Petite étape tranquille

Ce matin, nous nous sommes levés à 7 heures comme d’habitude, mais nous avons pris le temps de faire nos exercices de gainage. Trudi avait eu l’air horrifiée quand nous lui avions dit que nous déjeunions vers 7 heures et demie, du coup nous avions convenu avec elle d’y aller pour 8 heures. Nous nous sommes rendus dans la salle à manger pour ce déjeuner bien local avec du fromage, de la charcuterie, des oeufs et du pain. Le fromage consistait en ces petites tranches emballées individuellement qui servent d’habitude à faire les croque-monsieur. Les charcuteries étaient variées mais s'avéraient au final toutes insipides. C’était de la viande premier prix, tranchée et sous-vide depuis trop longtemps, qui avait une texture de caoutchouc. Sur la bouteille de miel, le label “Bon et pas cher” nous en disait un peu plus sur les habitudes d’achat de Trudi. Malgré tout, nous avons déjeuné copieusement et avons embarqué en douce le surplus de pain. Cela nous a servi pour les pique-niques de midi et de ce soir.

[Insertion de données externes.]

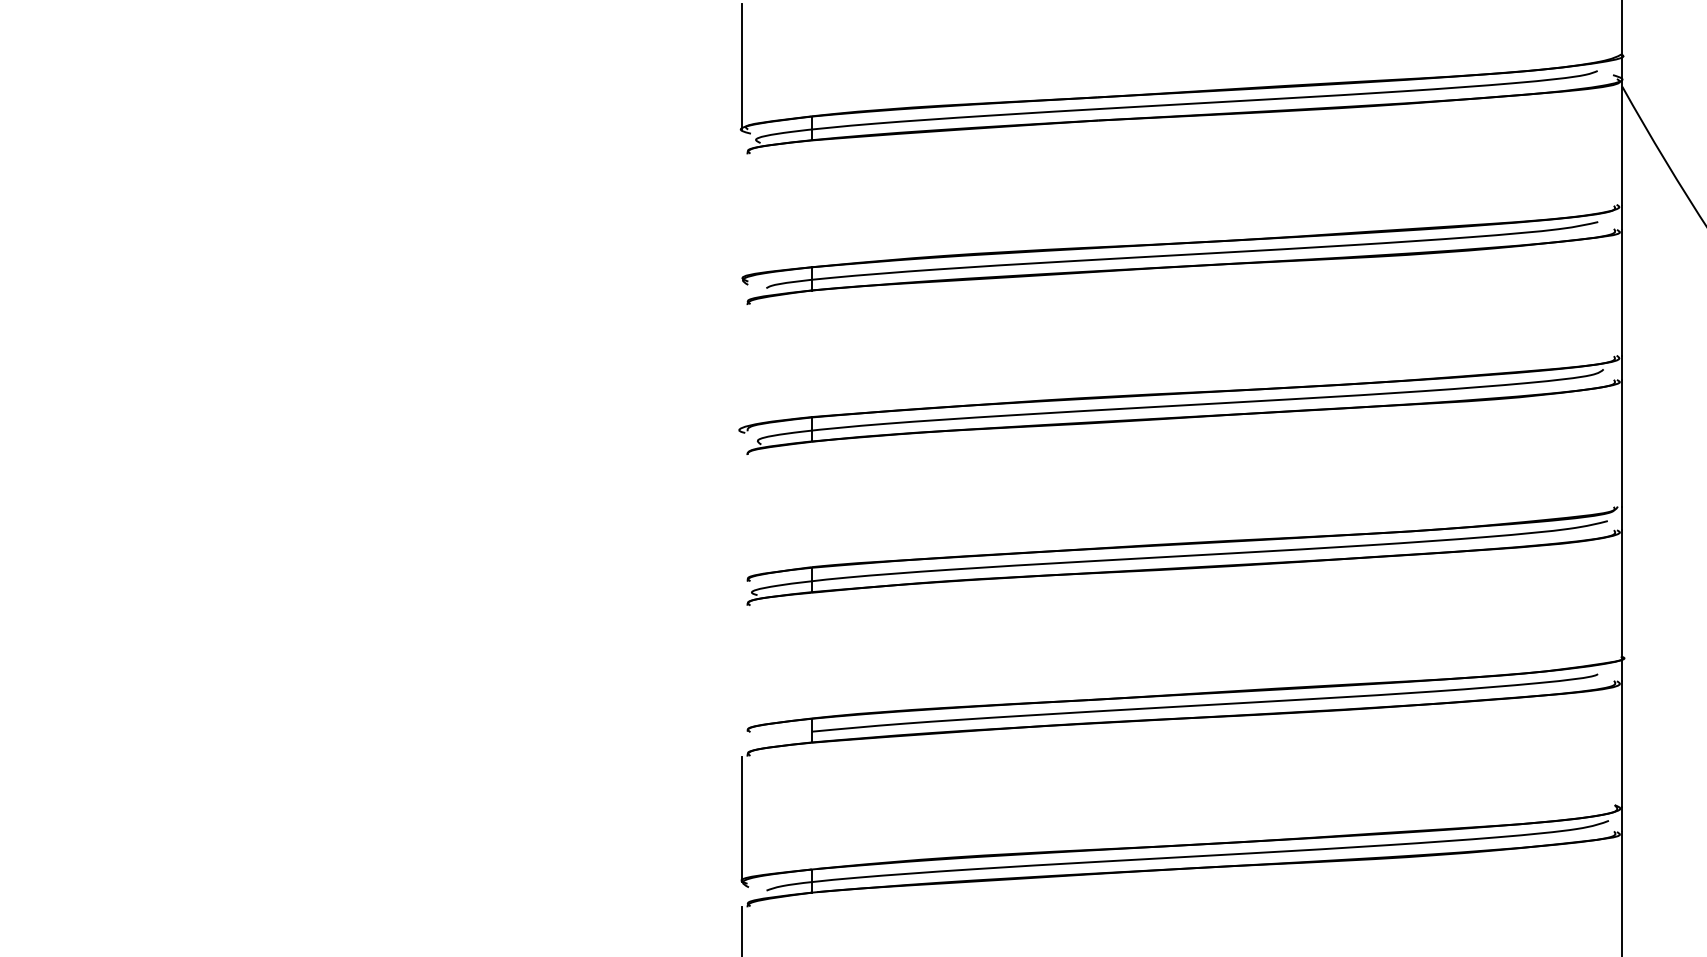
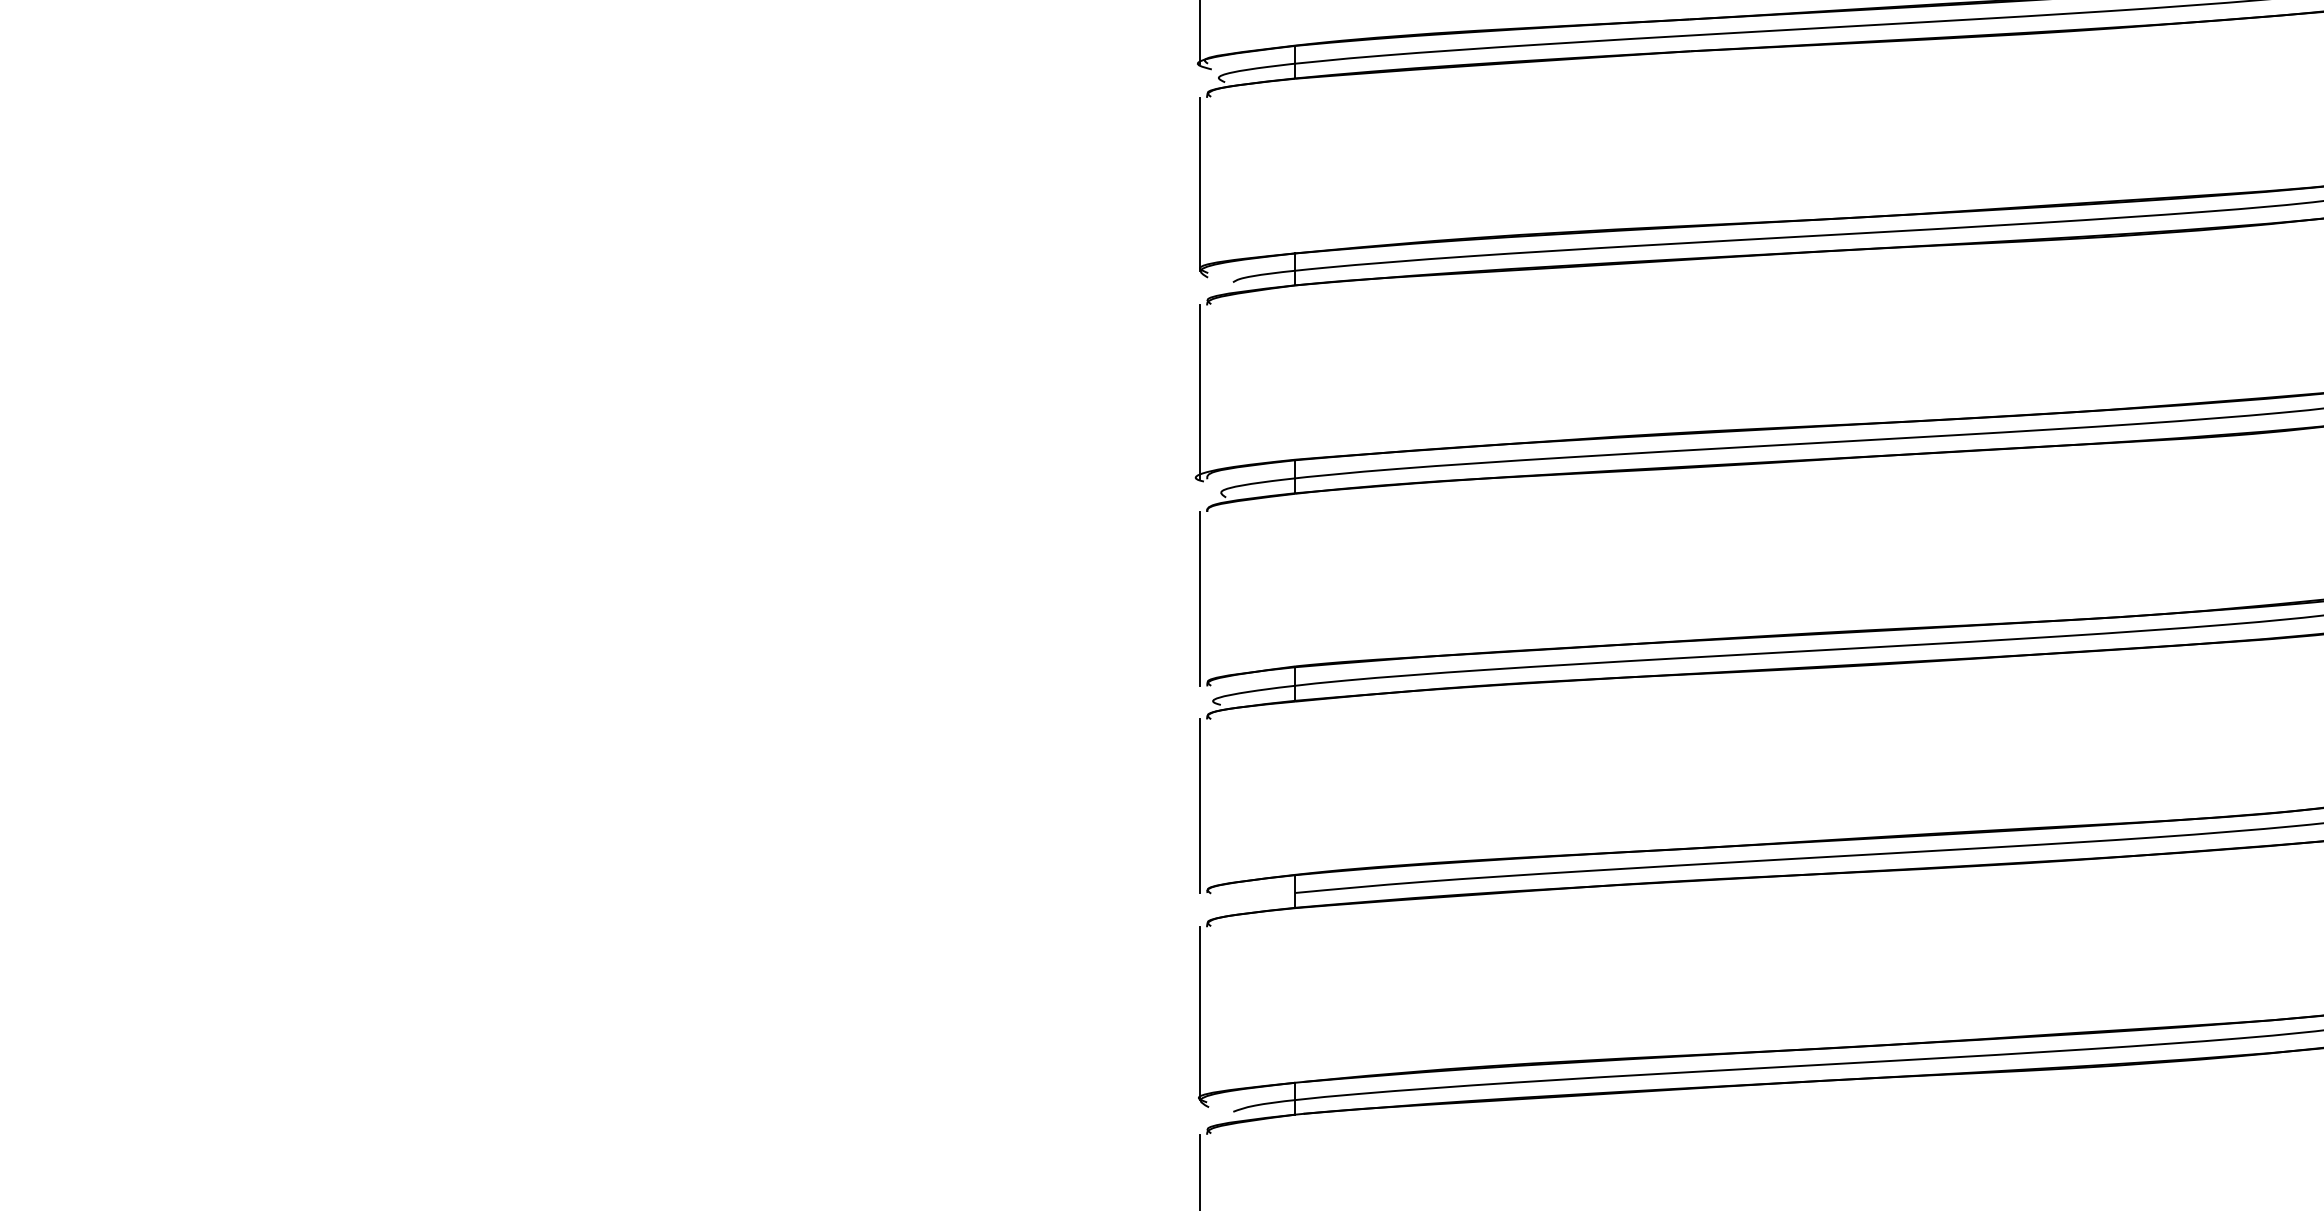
line: (742, 217) -> (1200, 184), added
line: (742, 368) -> (1200, 392), added
line: (742, 518) -> (1200, 599), added
line: (742, 668) -> (1200, 805), added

En quittant la salle, Trudi nous a dit qu’elle aimerait beaucoup qu’on lui montre sur un Atlas l’endroit d’où l’on venait. Elle avait ouvert la carte du Baden-Württemberg et on devinait le nord de la Suisse. Winterthour, Schaffhouse, Zurich, mais pas plus. Je lui ai dit que nous habitions plus au Sud et ai montré le vide en bas des pages. Trudi a suivi mon doigt de son regard, ne saisissant pas pourquoi je lui disais que je venais de sous sa table. Elle a ensuite compris et a sorti un autre Atlas avec la carte de la Suisse. Nous lui avons montré Sierre sur celle-ci et elle a eu l’air vraiment impressionnée, pour des raisons que nous n’avons toujours pas comprises. Elle nous a demandé ensuite jusqu’où nous marchions, je lui ai répondu Rome en lui montrant sur la carte de la Suisse que nous allions arriver par Constance, traverser les Alpes, puis atteindre l’Italie par le Grand-Saint-Bernard. Elle a fait des yeux ronds, a relevé lentement la tête et nous a dit : “Donc vous traversez toute la Suisse, et ensuite vous repartez tout à l’Est pour aller à Rome ?” Elle a montré un endroit bien à droite de l’Atlas, là où aurait pu se situer la Slovénie. “Non, Rome est au Sud en fait.” Il lui a fallu quelques secondes pendant lesquelles nous lisions une interrogation profonde s’immiscer en elle, puis elle a souri bêtement et a juste opiné du chef en disant “Ah ja ?”. Bon, Trudi est très gentille.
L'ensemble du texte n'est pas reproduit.